Sunday, December 30, 2007

Enterprise 2.0 and Blue Ocean Strategy

In 2004, two professors from INSEAD, W. Chan Kim and Renée Mauborgne published an article in the Harvard Business Review, introducing the concept of “Blue Ocean Strategy”. A number of articles soon followed and a book was published in 2005. This approach has quickly become one of today’s more influential works on business strategy and the book has published over a million copies.

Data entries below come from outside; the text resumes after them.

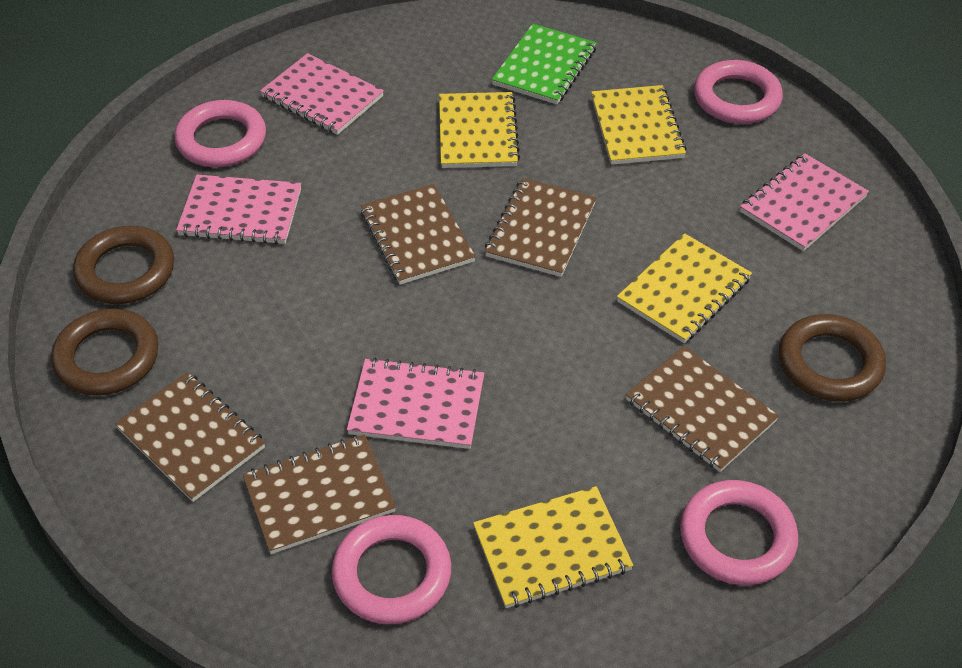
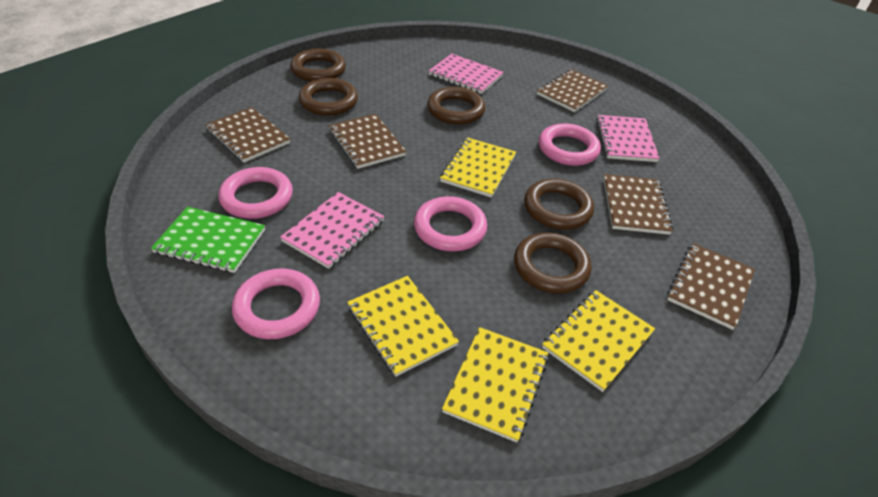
brown ring: 3 -> 5
pink notebook: 4 -> 3

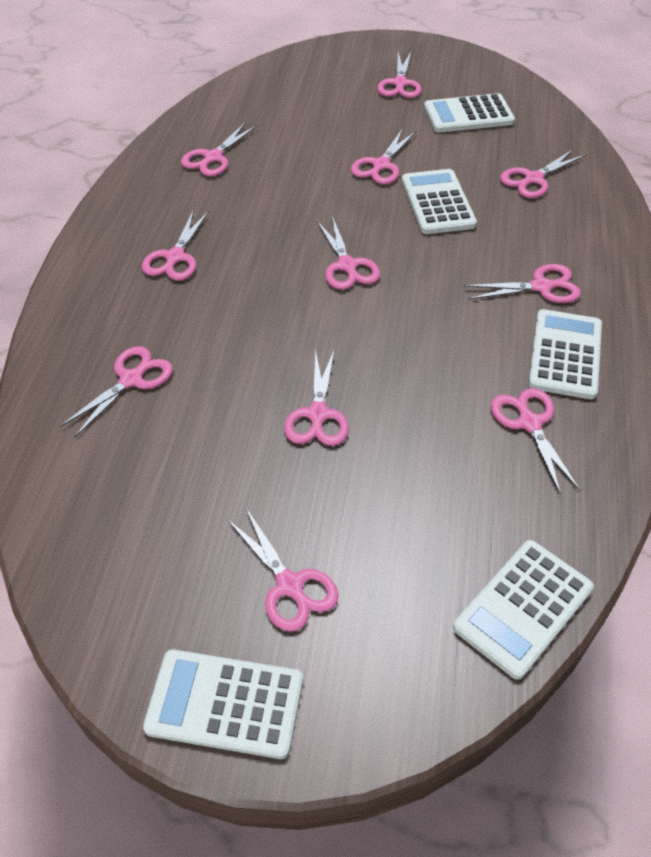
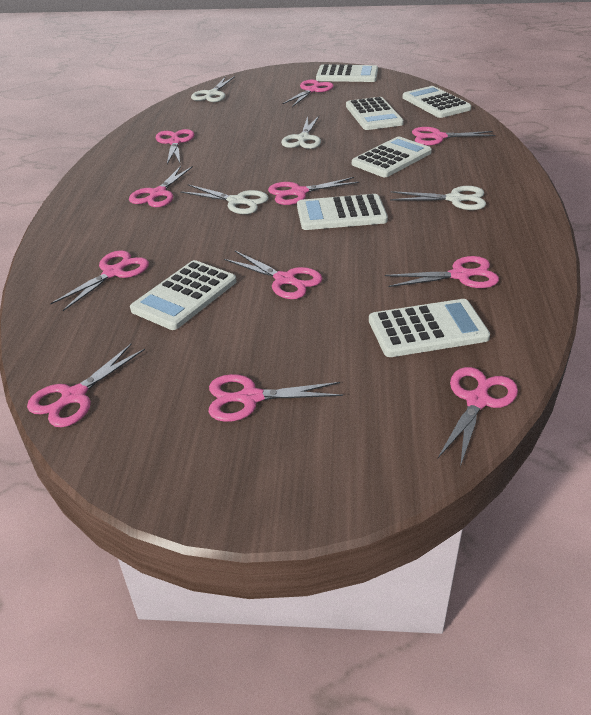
white calculator: 5 -> 7
white scissors: 0 -> 4

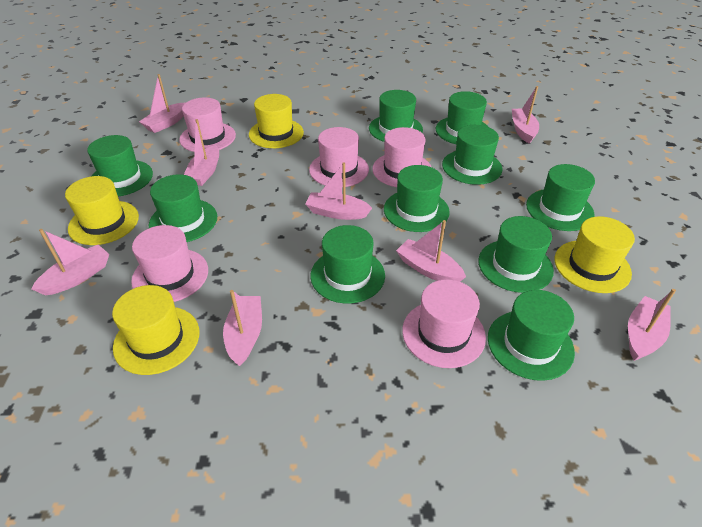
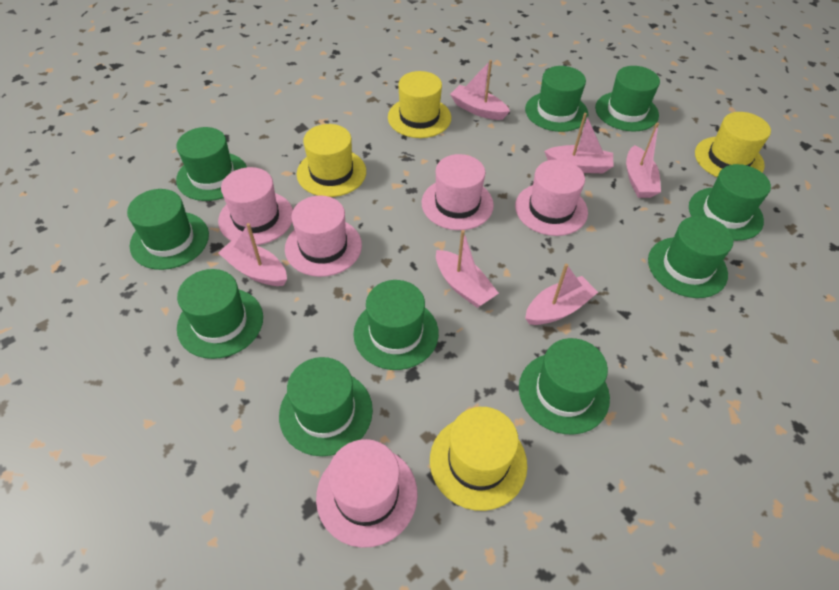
pink boat: 8 -> 6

Blue Ocean Strategy is about creating new markets through the introduction of new products. The reference to “Blue Ocean” comes from the authors’ use of a metaphor of markets as oceans. They claim that most organsiations compete in Red Oceans, with essentially the same products against a shared core customer base. In this model, companies focus all their time and energy competing with each another: products become commodities and victories are pyrrhic. With all this fighting, the marketplace is bloody – a Red Ocean.

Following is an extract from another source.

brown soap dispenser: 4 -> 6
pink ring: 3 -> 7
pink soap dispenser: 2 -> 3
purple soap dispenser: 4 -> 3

Blue Oceans are about creating product offerings that are so fundamentally different, they create a new market. The competitor is innovation, not a similar company. As is shown in the book, companies that have created Blue Oceans have been the big winners in the 20th century and the authors believe this trend with continue. Examples include Henry Ford with the automobile and Southwest Airlines with budget travel. Most case studies from the authors are not technology companies or even new companies.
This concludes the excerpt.